The largest program, thirty-seven separate actions, was--in Attorney General Edward Levi's words--"aimed at militant and violence-prone groups" that sought Puerto Rican independence. This is a classic example of making the victim look like the criminal, as Puerto Rican independence groups have been among the most prominent targets for acts of violence by right-wingers and cops.

The program began in August 1960, a year after the Movimiento Pro Independencia (Proindependence Movement) was founded in Puerto Rico and shortly after the 1959 victory of the Cuban Revolution. The fear that Puerto Rican militants might find the victorious revolution an attractive model for their own U.S.-dominated island must have been one motive that prompted the FBI program.  
 
June 12, 1950
The AFL National Farm Labor Union has called on Governor Earl Warren to bring pressure on the large cotton growers in the West Side of Fresno County to halt wholesale evictions of hundreds of striking farm workers.
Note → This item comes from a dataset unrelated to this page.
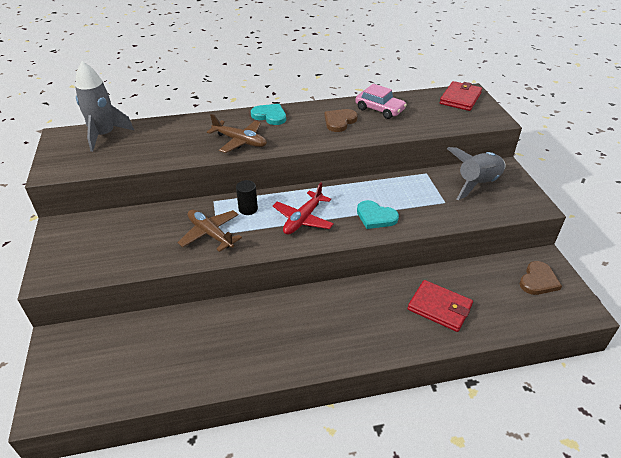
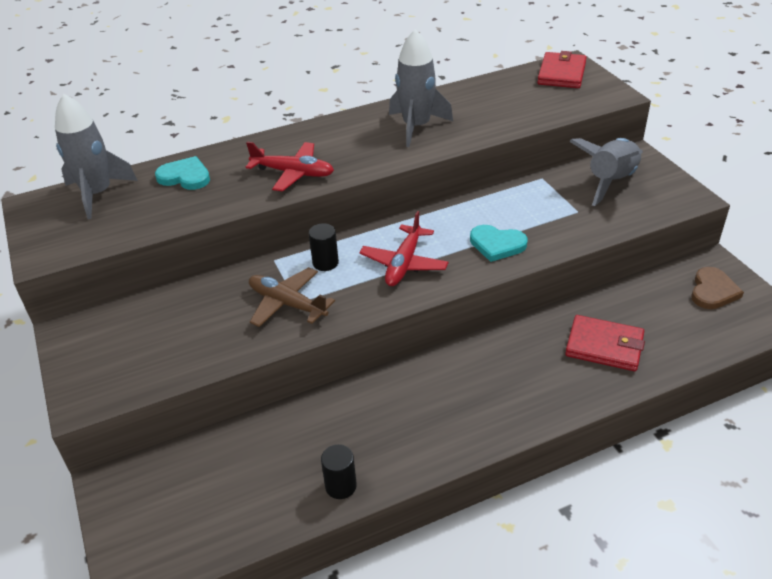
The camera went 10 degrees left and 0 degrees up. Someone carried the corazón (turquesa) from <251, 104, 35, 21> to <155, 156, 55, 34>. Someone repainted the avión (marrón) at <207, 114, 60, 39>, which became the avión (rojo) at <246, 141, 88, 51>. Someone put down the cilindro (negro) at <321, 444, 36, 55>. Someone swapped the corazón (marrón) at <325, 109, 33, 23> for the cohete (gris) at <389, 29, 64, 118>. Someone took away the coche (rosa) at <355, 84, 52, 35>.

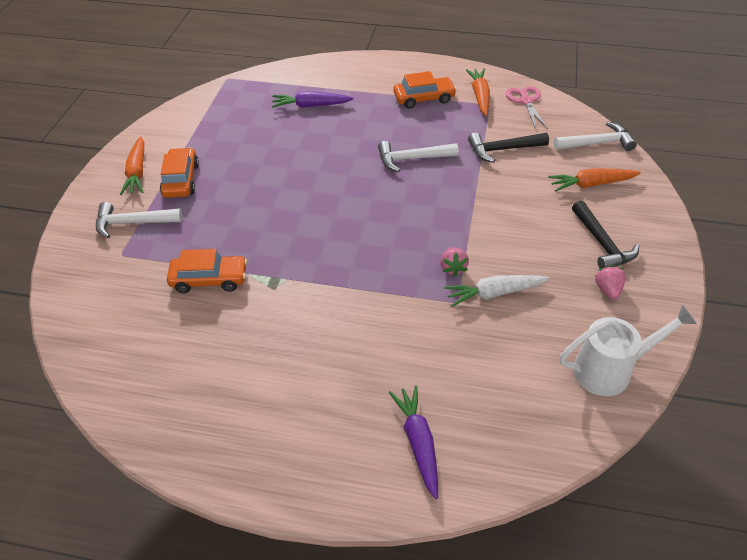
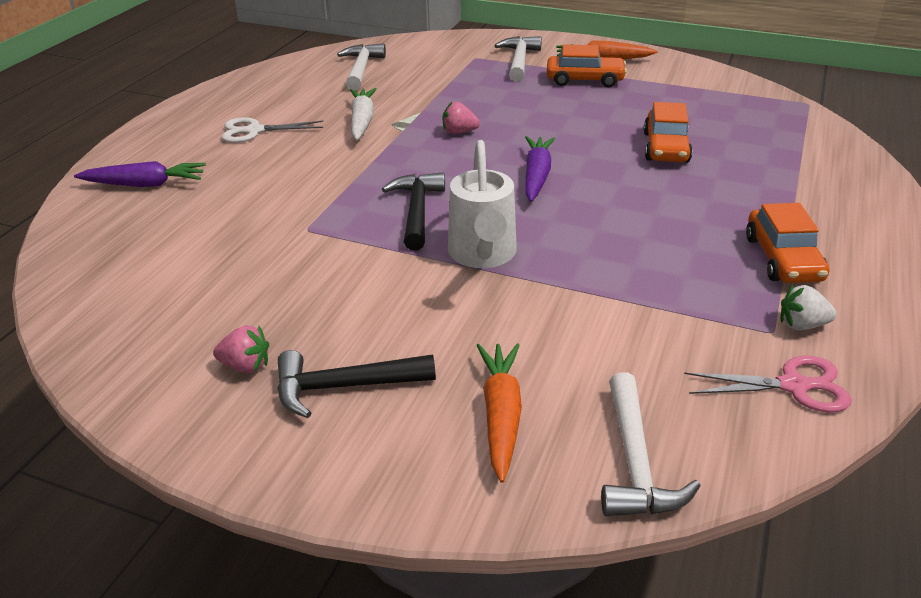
The camera went 100 degrees right and 10 degrees down. Someone put down the tijeras (blanco) at <222, 117, 101, 26>. Someone carried the martillo (blanco) from <378, 141, 80, 31> to <337, 43, 49, 47>. Someone carried the zanahoria (blanco) from <444, 275, 106, 32> to <350, 88, 27, 52>. Someone carried the martillo (negro) from <468, 133, 81, 30> to <382, 172, 63, 78>. Someone carried the fresa (rosa) from <440, 247, 29, 30> to <443, 102, 37, 32>. Someone carried the regadera (blanco) from <560, 305, 137, 91> to <448, 140, 69, 128>. Someone carried the zanahoria (morado) from <272, 91, 82, 17> to <525, 136, 30, 66>. Someone carried the coche (naranja) from <167, 249, 80, 44> to <643, 102, 50, 61>. Someone swapped the zanahoria (naranja) at <466, 68, 24, 48> for the fresa (blanco) at <780, 285, 57, 45>.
The union has been on strike several weeks against wage rates of 55 to 65 cents per hour. It has demanded 85 cents.

William Swearingen, Fresno County organizer for the AFL National Farm Labor Union, reported: "The Murietta Farms Company, a Giffen holding, has served eviction notices on 40 Mexican-American families involving some 175 men, women, and children. This is in one camp alone. We expect similar action to follow in other camps..."

He said that the workers who are striking against the 65-cent chopping wage have resided in the Giffen Camp the year round. "The growers are now feeling the impact of the strike and now intend to force people to work under threat of eviction...

"These eviction notices are proof that there is an effective strike on," Swearingen said," and, further, the responsibility for the strike falls directly in the hands of the growers and certain county agencies who refused to meet with the union and settle the matter peaceably." The 3,200 strikers are facing dire want and need immediate material aid from the labor movement if they are not to be starved back to work.